Emsal Mahkeme Kararı İstanbul Bölge Adliye Mahkemesi 9. Hukuk Dairesi 2020/795 E. 2022/711 K. 07.04.2022 T.

Görüntülediğiniz mahkeme kararı henüz kesinleşmemiştir. Yararlı olması amacıyla eklenmiştir.

T.C.
İSTANBUL
BÖLGE ADLİYE MAHKEMESİ
9.HUKUK DAİRESİ
T Ü R K M İ L L E T İ A D I N A
K A R A R
ESAS NO : 2020/795
KARAR NO : 2022/711
DAVA : Tazminat (Haksız Fiilden Kaynaklanan)
KARAR TARİHİ: 07/04/2022
Yukarıda yazılı İlk Derece Mahkemesi kararına karşı istinaf yasa yoluna başvurulması üzerine, Dairemiz Heyetince yapılan müzakere sonucunda;
GEREĞİ DÜŞÜNÜLDÜ :
Davacı vekili dava dilekçesinde özetle; 16.04.2017 günü saat 21:30 sıralarında sürücü … yönetiminde bulunan … plaka sayılı otomobil ile Trabzon caddesinde hareketle ön ilerisindeki…plaka sayılı aracı sollama yaparak geçmek isterken solladığı aracın sol yan tarafına çarpması sonucu sürücü …’ın direksiyon hakimiyetini kaybederek sağdan yaya kaldırımına çıkmasıyla dava konusu maddi hasarlı trafik kazası meydana geldiğini, olaya karışan aracın davalı … nezdinde 04.08.2016/2017 tarihleri asında ZMSS poliçesi ile sigortalı olan … plaka sayılı araç sürücüsü …’ın %100 kusurlu olarak … plaka sayılı araca çarparak hasar görmesine neden olduğunu, araç onarım bedelinin 21.01508 TL olduğunu, bu olay sonucu oluşan alacak bedelinin temlik yoluyla müvekkili şirkete devredildiğini belirterek fazlaya ilişkin hakları saklı kalmak kaydıyla şimdilik hasar bedeli için 3.750 TL, değer kaybı için 250 TL ve 250 TL ekspertiz ücretinin 28.11.2017 temerrüt tarihinden itibaren işleyecek yasal faiziyle birlikte tahsilini talep etmiştir.Davalı vekili cevap dilekçesinde özetle; olaya karışan … plaka sayılı aracın müvekkili nezdinde ZMSS olduğunu, davacı tarafından kendilerine başvuru yapılmış ise de gerekli belgelerin verilmediğini, kusur ve hasar incelemesi yapılmasını ve 01.06.2015 tarihinde yürürlüğe giren formülasyona göre değer kaybının hesaplanması gerektiğini, aracın daha önce karıştığı kaza olup olmamasını, kiralık araç olup olmadığının tespiti gerektiğini ve davacı tarafın hasar bedeli talep hakkı olup olmadığının var ise bilirkişi incelemesi yapılmasını, 25.05.2018 tarihli yazıda ise, değer kaybı için eksper incelemesi yapıldığını ve eksperce belirlenen 2.701,95 TL değer kaybı bedelinin 01.12.2017 tarihinde ödemesi yapıldığını belirterek davanın reddine karar verilmesini talep etmiştir.

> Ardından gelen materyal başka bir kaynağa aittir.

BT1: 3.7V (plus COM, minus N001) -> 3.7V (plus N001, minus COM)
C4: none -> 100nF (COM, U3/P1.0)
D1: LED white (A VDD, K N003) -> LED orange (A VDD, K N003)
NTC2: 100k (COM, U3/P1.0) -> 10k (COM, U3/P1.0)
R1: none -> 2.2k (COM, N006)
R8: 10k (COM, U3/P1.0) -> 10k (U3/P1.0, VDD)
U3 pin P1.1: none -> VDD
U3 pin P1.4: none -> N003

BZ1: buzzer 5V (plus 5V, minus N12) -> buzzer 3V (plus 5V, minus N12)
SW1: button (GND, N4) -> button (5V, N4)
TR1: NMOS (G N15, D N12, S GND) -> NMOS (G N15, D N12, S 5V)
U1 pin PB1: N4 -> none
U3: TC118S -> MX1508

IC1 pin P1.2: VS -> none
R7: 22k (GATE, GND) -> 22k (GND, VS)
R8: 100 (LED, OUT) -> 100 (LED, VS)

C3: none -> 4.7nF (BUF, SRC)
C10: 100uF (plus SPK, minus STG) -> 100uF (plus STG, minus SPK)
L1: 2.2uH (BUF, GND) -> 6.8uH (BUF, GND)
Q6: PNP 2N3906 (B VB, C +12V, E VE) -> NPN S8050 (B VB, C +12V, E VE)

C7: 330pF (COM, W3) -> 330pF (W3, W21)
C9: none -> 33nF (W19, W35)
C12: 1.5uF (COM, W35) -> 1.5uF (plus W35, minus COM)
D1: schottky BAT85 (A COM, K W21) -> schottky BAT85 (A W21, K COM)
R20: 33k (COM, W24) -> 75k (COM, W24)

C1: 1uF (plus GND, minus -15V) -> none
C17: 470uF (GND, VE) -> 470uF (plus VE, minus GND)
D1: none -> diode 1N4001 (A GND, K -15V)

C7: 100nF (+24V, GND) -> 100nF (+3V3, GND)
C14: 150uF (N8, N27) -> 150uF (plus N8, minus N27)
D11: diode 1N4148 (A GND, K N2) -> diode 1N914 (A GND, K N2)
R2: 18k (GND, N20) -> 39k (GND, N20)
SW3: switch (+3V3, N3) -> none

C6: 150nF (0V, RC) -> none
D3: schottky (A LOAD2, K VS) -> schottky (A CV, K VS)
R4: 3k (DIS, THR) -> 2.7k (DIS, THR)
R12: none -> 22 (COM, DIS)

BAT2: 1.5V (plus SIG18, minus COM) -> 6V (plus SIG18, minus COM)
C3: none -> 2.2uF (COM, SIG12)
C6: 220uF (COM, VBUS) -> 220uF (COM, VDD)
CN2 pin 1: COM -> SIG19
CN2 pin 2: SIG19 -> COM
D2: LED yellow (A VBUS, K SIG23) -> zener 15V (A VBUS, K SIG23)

Mahkemece yapılan yargılama sonucunda, “250.00 TL değer kaybı tazminatı yönünden davanın reddine, 21.058,08 TL hasar tazminatı yönünden; dava tarihinden sonra davalı tarafça dava dışı…ervis Hiz. İnş. Tic. Ltd. Şti.’ye kazaya konu hasar bedelinin ödendiği anlaşılmakla karar verilmesine yer olmadığına,
Ekspertiz ücreti yargılama gideri olmakla gerekçeli kararda yargılama giderleri kalemleri içerisinde değerlendirilmesine” karar verilmiştir.
Bu karara karşı davacı vekili istinaf başvurusunda bulunmuştur.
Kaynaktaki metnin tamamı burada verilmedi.